In 2010 new standards were adopted for oil tankers and bulk carriers, requiring that these vessels have ‘adequate strength, integrity and stability to minimize the risk of loss of the ship or pollution to the marine environment due to structural failure.’
The International Convention for the Prevention of Marine Pollution from Ships (MARPOL Convention) was developed in response to a series of tanker incidents during 1976-1977. MARPOL’s regulations were developed to help prevent and minimise discharges during normal operations in addition to addressing accident-related pollution. Since coming into force in 1987, MARPOL has been amended a number of times.
MARPOL’s Annex II Regulations separate noxious liquid substances carried in bulk into four categories, each of which specifies whether and, if allowed, how these products may be discharged into the sea during tank cleaning or de-ballasting operations.
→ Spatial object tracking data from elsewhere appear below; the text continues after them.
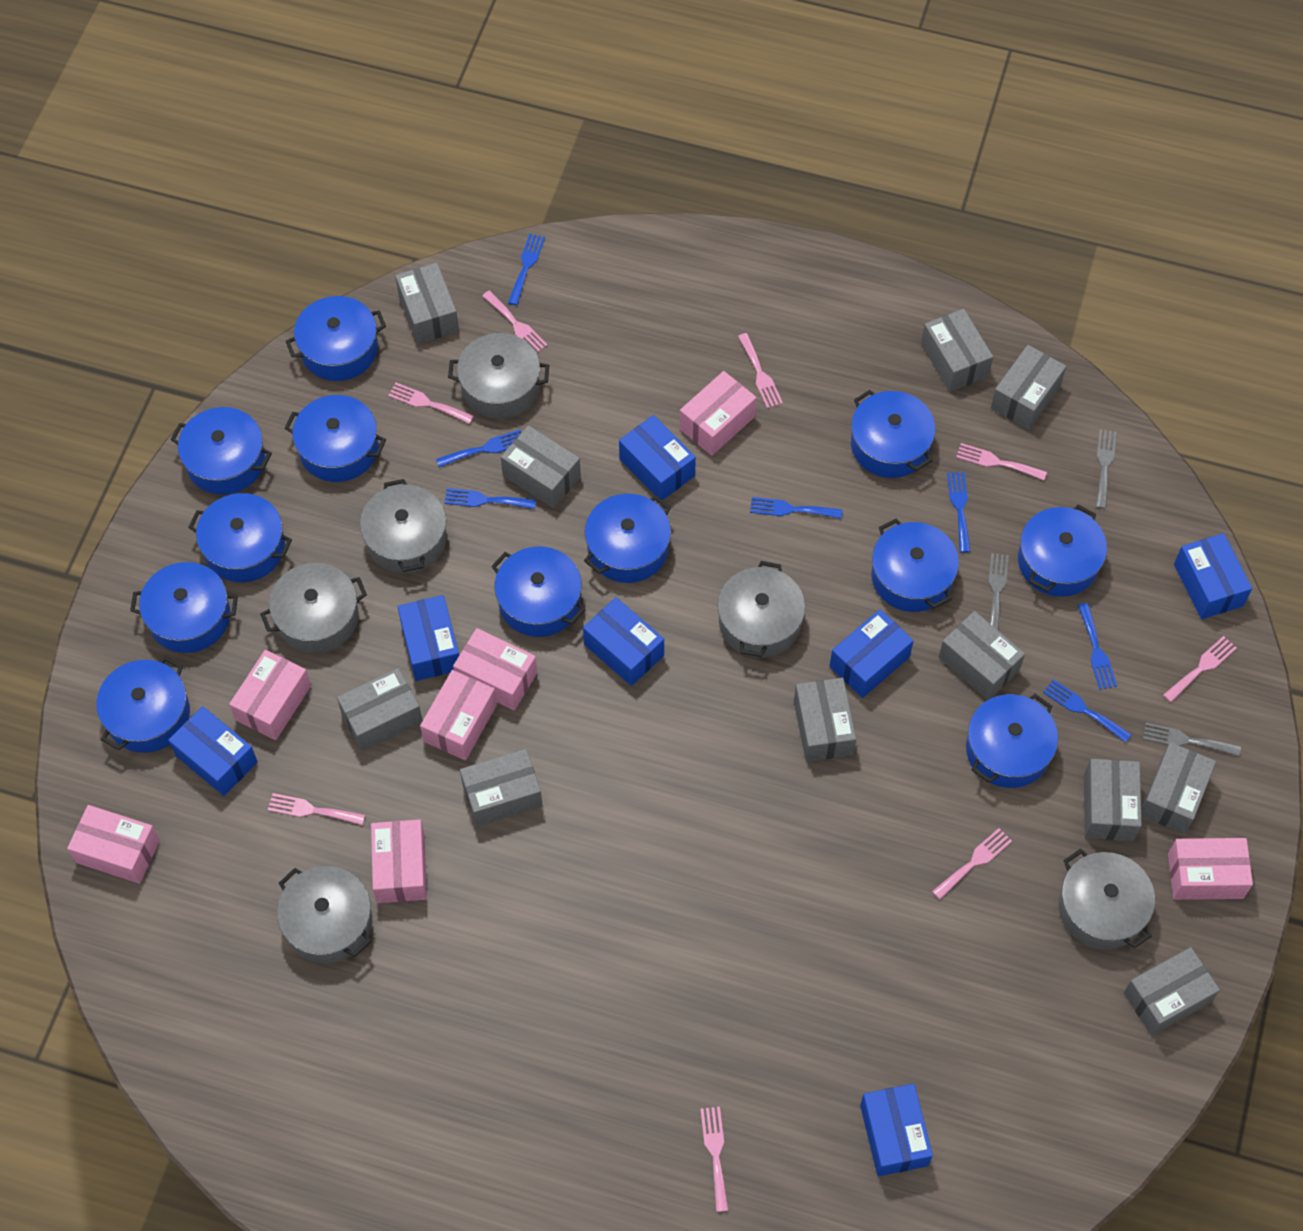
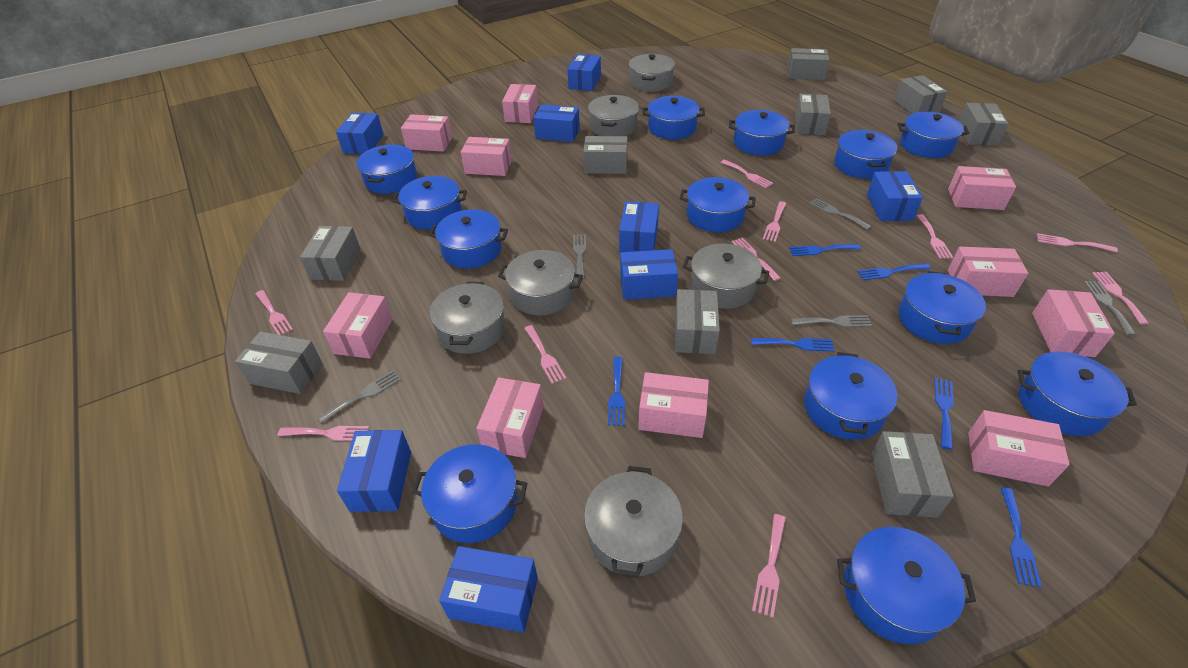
blue box: 7 -> 8
blue fork: 7 -> 6
blue pot: 12 -> 13
grey box: 11 -> 9
grey fork: 3 -> 5
pink box: 7 -> 10
pink fork: 8 -> 10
- Category X: Substances which present a major hazard to either marine resources (which includes wildlife) or human health and are, therefore prohibited from being discharged.
- Category Y: Substances which present a hazard to marine resources or human health or may cause harm to amenities or other legitimate uses of the sea, therefore justify limitations on quality or quantity of discharge.
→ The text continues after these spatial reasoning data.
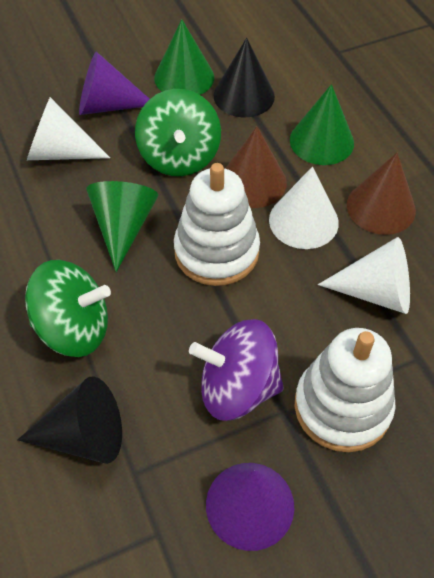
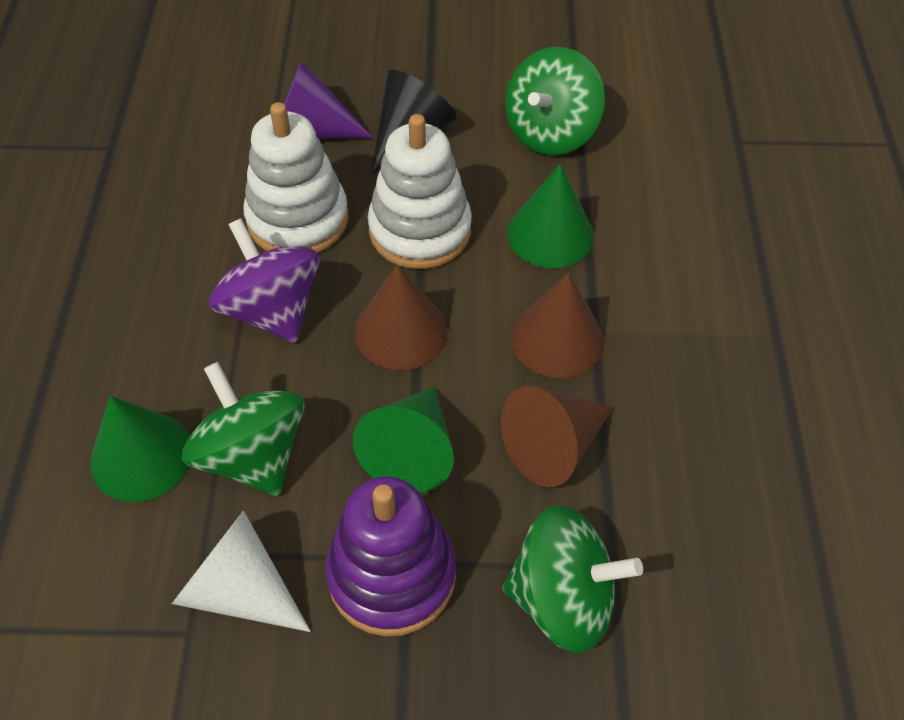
black cone: 2 -> 1
brown cone: 2 -> 3
green spinning top: 2 -> 3
purple cone: 2 -> 1
purple stacking toy: 0 -> 1
white cone: 3 -> 1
- Category Z: Substances which present a minor hazard to either marine resources or human health and therefore are subject to less stringent restrictions on quality and quantity of discharge.
- Other Substances: Substances which present no harm to marine resources, human health, amenities or other legitimate uses of the sea. These substances are not subject to any MARPOL requirements.
Annex I is devoted to oil pollution regulations, Annex III regulates harmful substances carried by sea in packaged form, Annex IV covers sewage discharge, Annex V addresses discharge of garbage and Annex VI sets limits on air pollution from ships.
Joint Group of Experts on the Scientific Aspects of Marine Environmental Pollution (GESAMP)
The Joint Group of Experts on the Scientific Aspects of Marine Environmental Pollution (GESAMP) provides advice on prevention, reduction and control of the degradation of the marine environment to a group of international agencies. GESAMP developed a guidance document on the Hazard Evaluation Procedure for Chemical Substances Carried by Ships for MARPOL 73/78. The latest revision of the GESAMP Hazard Profile was updated in 2002 to fall in line with the Globally Harmonised System for Hazard Classification and Communication (GHS).
The GESAMP guidance document assesses impacts on the environment through bioaccumulation, biodegradation and levels of aquatic toxicity. It also considers acute and chronic toxicity to humans and other mammals. Finally, chemicals are assessed for their potential to taint seafood, interfere with coastal amenities and for possible physical effects on wildlife and benthic (bottom of the sea) habitats.
To be listed for potential interference with wildlife and benthic habitats GESAMP takes into account the physical behaviour of the substance when in contact with sea water, such as the effects of viscous, slick-forming substances on marine wildlife. This allows the IMO to regulate some substances that would not otherwise be likely to be identified as hazardous.